Lawmakers passed the bill last month, and voting rights groups have been calling on Gov. Andrew Cuomo to sign the legislation for weeks.
Voters were allowed to vote by absentee ballots in the June primary because of virus concerns. The Democratic-led Legislature passed a bill in late July to extend that option to November because of the pandemic and mailing delays that plagued the June primary.
New York typically only allows voters to request absentee ballots if they fall into one of several categories, including absence from one’s county on Election Day.
Voters in New York can start requesting absentee ballots immediately under another bill Cuomo signed.
Election officials are expecting of an even bigger flood of mail-in votes in November than the June primary, which delayed results for six weeks.
Election officers worked through the pandemic to process 1.8 million requests for absentee ballots in a primary that saw nearly 40% of votes cast by absentee votes — a monumental sum in a state whose long-restrictive absentee voting system involves fewer than 1-in-10 voters in typical elections.
Other voting-related legislation, including a bill to pass an automatic electronic system of voter registration, is still under review, according to Cuomo’s office.
As of early Thursday afternoon, Cuomo had not signed a bill to notify voters of issues with their absentee ballots — such as the lack of signature — and allow voters to fix them. Some state election officials who are calling for additional funding and time to process ballots this November from lawmakers, along with patience from voters, have warned the measure will fuel more delays.
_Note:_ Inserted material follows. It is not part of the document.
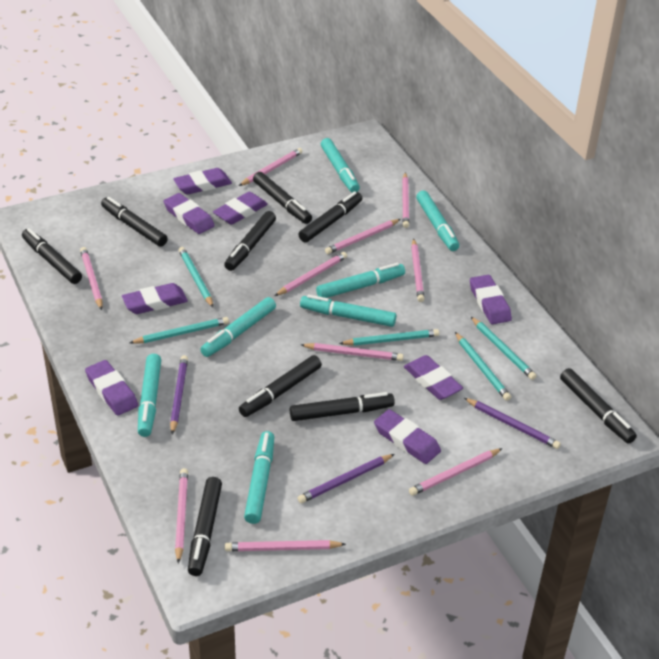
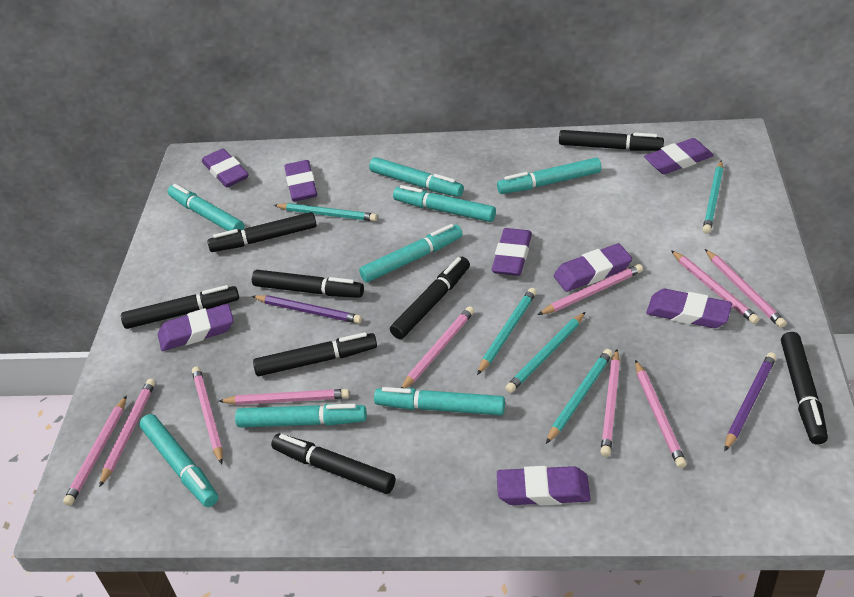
black marker: 9 -> 8
purple pencil: 3 -> 2
turquoise marker: 7 -> 8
It’s unclear how the state and Postal Service will fix several issues with mail-in voting ahead of the November election.
Earlier this year, Cuomo announced the state would mail applications for absentee ballots with prepaid postage to all registered voters.
But the Postal Service failed to postmark some ballots sent with the prepaid postage in the June primary, even though it’s their policy to do so. The lack of a postmark led to election officials invalidating some voters’ ballots.
Meanwhile, an unknown number of voters didn’t receive their ballot until Election Day or after.